Henry’s final decision to join Moment was solidified after spending time with our co-founder & COO, Ammer. They met on a Friday afternoon; the scheduled hour became two; so Ammer offered to meet again the next day.
Ahead of their Saturday morning coffee, Henry sent 10 questions ahead of time, and then dove deep with Ammer on both the company and Ammer’s own philosophy and journey. They went for another three hours.
As Henry was heading out of the office, he noticed a stack of Mamba Mentality books by Kobe Bryant in the lobby; Ammer shared that all hires receive a copy upon joining. Henry asked to take one home and finished it in a coffee shop that afternoon.
“If I were to take a bet on joining a new company, it was incredibly important to me that the founders were all-in. By the end of my time with them, I had full conviction that Moment’s founders were truly all-in on building something generational.”
What he’s building
Henry works on the multi-asset class UMA Platform. “I would enjoy working on anything at Moment as there are incredibly interesting problems to solve across the business, but what I love about UMA specifically is how broad of a surface area it covers across asset classes and workflows. We are building the centralized investment management platform that scaled enterprises run their business on. It’s incredibly cool to be working on something so foundational to our clients and the industry at large.”
The problems are real, but the context is what makes them exciting. Wealth management infrastructure isn’t a new concept, but building a modern platform for it that can move as fast as Moment does, creates genuinely novel challenges every day. “We’re not solving brand new problems,” Henry says. “We’re solving problems that have existed for a long time, but we’re solving them at lightning speed and with genuinely innovative approaches.”
In his words, the hardest part is also the best part: the business foundation is already there. “We have backing, we have a reputation, we have the hardest problem in the business solved. What’s left is to execute.” He describes his team as world-class athletes training for the Olympics: highly motivated, well-structured, with expectations that are reasonable enough to consistently exceed. “That gets me excited. I feel the impact of my work even more.”
One moment that crystallized everything for Henry was personally being a part of his first enterprise-scale customer deployment; things Henry built, being used by real customers, much faster than he’d expected. “It was a great source of positive feedback. We are just getting started, but that first step showed me how fast Moment moves even while delivering reliable and scalable enterprise-grade infrastructure.”
Outside of work
Henry is the kind of person who gets obsessed. In the past, it’s been poker and the strategy board game Go; of which he competed in city league tournaments representing both Chicago and Boston.

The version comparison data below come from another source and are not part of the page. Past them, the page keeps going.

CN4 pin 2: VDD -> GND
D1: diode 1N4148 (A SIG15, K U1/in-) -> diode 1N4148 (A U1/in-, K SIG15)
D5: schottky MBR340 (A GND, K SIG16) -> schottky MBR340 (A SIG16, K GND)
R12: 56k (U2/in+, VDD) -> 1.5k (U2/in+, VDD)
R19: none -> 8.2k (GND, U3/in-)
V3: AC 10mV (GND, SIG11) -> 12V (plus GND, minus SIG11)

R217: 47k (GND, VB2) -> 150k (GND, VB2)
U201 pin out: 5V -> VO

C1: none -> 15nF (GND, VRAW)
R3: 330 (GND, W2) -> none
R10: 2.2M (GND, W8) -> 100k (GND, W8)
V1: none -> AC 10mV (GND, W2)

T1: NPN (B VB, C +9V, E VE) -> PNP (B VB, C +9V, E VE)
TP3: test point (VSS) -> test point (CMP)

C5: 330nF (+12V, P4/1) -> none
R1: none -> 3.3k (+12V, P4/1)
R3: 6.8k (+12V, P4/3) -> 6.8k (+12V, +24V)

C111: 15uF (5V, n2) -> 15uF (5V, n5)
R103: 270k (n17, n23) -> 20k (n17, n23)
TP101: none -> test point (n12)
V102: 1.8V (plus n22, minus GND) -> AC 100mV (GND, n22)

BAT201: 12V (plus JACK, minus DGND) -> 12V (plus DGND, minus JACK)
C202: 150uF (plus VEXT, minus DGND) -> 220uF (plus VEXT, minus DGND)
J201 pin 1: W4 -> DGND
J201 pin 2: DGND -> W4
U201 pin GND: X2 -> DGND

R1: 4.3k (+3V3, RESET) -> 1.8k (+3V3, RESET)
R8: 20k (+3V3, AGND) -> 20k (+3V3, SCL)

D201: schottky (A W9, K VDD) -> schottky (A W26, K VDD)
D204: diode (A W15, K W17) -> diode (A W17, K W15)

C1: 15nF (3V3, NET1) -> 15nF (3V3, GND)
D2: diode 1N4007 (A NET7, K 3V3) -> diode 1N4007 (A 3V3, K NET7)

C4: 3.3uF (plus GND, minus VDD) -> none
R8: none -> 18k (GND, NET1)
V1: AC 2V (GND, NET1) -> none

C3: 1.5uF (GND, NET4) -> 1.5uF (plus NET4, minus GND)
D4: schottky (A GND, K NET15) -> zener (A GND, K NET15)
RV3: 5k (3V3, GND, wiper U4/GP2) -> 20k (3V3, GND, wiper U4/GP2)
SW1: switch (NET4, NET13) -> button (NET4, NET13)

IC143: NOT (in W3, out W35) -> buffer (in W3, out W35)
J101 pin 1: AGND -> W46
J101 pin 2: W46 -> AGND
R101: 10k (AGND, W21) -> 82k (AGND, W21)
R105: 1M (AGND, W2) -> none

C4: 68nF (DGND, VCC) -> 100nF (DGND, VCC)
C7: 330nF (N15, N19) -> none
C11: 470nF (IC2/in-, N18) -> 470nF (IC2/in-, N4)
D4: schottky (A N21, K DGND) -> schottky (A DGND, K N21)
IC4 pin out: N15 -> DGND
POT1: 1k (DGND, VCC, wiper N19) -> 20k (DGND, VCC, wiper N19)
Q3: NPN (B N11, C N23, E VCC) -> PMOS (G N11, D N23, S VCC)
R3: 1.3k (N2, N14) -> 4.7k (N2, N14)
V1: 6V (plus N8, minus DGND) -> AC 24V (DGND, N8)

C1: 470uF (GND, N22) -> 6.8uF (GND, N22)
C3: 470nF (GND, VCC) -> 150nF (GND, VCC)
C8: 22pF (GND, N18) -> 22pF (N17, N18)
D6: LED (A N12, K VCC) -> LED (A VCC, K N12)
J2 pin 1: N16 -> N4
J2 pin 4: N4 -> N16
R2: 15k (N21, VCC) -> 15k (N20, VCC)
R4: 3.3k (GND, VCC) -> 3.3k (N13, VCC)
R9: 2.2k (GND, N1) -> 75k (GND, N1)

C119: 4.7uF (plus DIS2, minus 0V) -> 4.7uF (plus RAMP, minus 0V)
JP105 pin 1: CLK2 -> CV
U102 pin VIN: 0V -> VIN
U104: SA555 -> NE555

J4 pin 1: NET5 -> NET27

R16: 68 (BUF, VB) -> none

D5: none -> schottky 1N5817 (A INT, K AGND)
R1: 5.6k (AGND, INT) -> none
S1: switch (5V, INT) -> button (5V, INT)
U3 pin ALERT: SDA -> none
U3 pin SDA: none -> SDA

But the thread that runs through all of it is competition - specifically, the kind that sharpens your thinking under pressure. Growing up, Henry competed in math and science competitions. “There are only so many categories of problems. If you learn how to solve those problems, you’ll be good everywhere. The competitions test how well you’ve prepared, and they train the speed of your thinking.” That background, he says, is what made him a good trader. And it’s what makes Moment feel familiar in the best way.
In fact, Roshan, one of Moment’s founding engineers, went to high school with Henry where they competed in the Ocean Science Bowl (Roshan was the top-ranked competitor in all of New England). Henry reflects on how they connected about this on his first day: “Roshan and I had fun doing nerdy things in high school, now we have fun doing nerdy things at work. I thrive with this type of person on a professional level. Not a lot of startups can say that.”